House debates

Wednesday, 14 May 2014

Questions without Notice

Budget

3:09 pm

Photo of Jamie BriggsJamie Briggs (Mayo, Liberal Party, Assistant Minister for Infrastructure and Regional Development) Share this | Hansard source

The member for Durack knows that the budget, which the Treasurer delivered last night, provides a record amount of infrastructure spending in this country and Western Australia does not miss out. In fact, there will be $4.7 billion of infrastructure investment in Western Australia over the next few years. It will be investment in productivity lifting and in enhancing infrastructure, which will mean more jobs and greater prosperity for our country. This investment is $16.5 billion more than the Labor Party promised during their election campaign on infrastructure—$16.5 billion more for funding projects such as the Great Northern Highway, the North West Coastal Highway in the member's electorate of Durack, the Swan Valley bypass and the Gateway WA project. But importantly we will be funding a new project in this budget, the Perth Freight Link project—a $1.6 billion project. For this new project, $925 million is being funded by the Australian government, a 20 per cent contribution is coming from the Western Australian government and the remaining funds are made up from the private sector investment—for the first time in Western Australia.

This project will be a huge benefit for the member from Durack because all the goods from her part of the world, which are our great export lifeline, will be able to be moved more quickly through Perth, getting trucks off the major highways. This will also mean commuters can drive on the roads without competing with big trucks. This is a huge reform, thanks to the innovation of the infrastructure Prime Minister and his government, and the Western Australian government. This is not only a $50 billion program; it is a program with innovation at its heart.
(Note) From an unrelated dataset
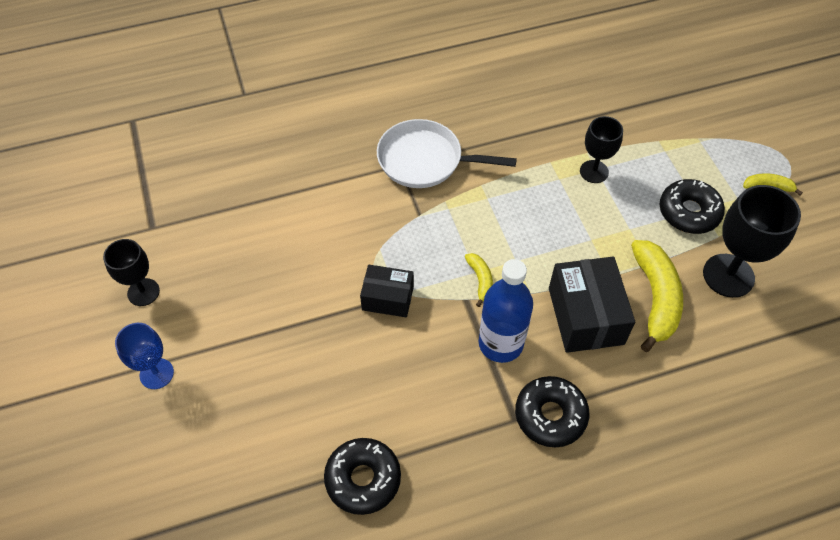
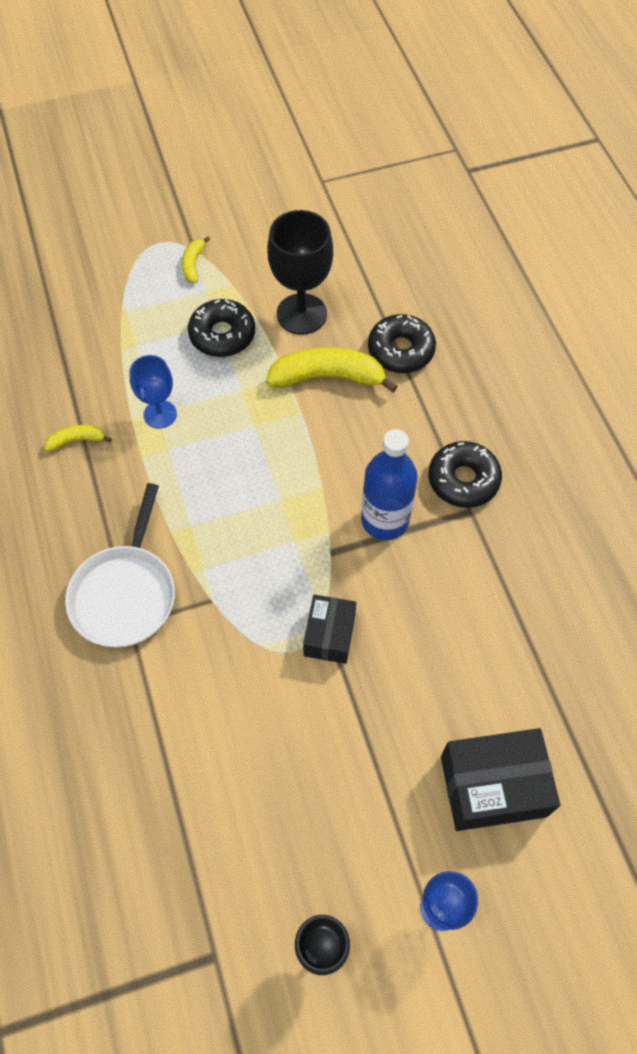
camera: 90 degrees left, 5 degrees up
(363, 479) = (547, 655): black donut -> black donut (400, 350)
(480, 280) = (306, 537): yellow banana -> yellow banana (77, 440)
(585, 316) = (350, 440): black box -> black box (493, 786)
(594, 171) = (160, 414): black goblet -> blue goblet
The Labor Party did not support and was utterly opposed to the WestConnex—Stage 2 project. It was also utterly opposed to and did not have any idea about the East West Link project in Melbourne and the North-South Corridor in Adelaide—we are delivering both projects. The Labor Party did not have it within its wit to do so. This is the infrastructure Prime Minister driving productivity growth in our country, driven through a Treasurer who has put in place in the budget the money required to ensure that these projects get done—not just announced on whiteboards but actually done and delivered. New projects worth $50 billion is a fantastic development for Australia—that is, more jobs, more growth and a stronger Australia.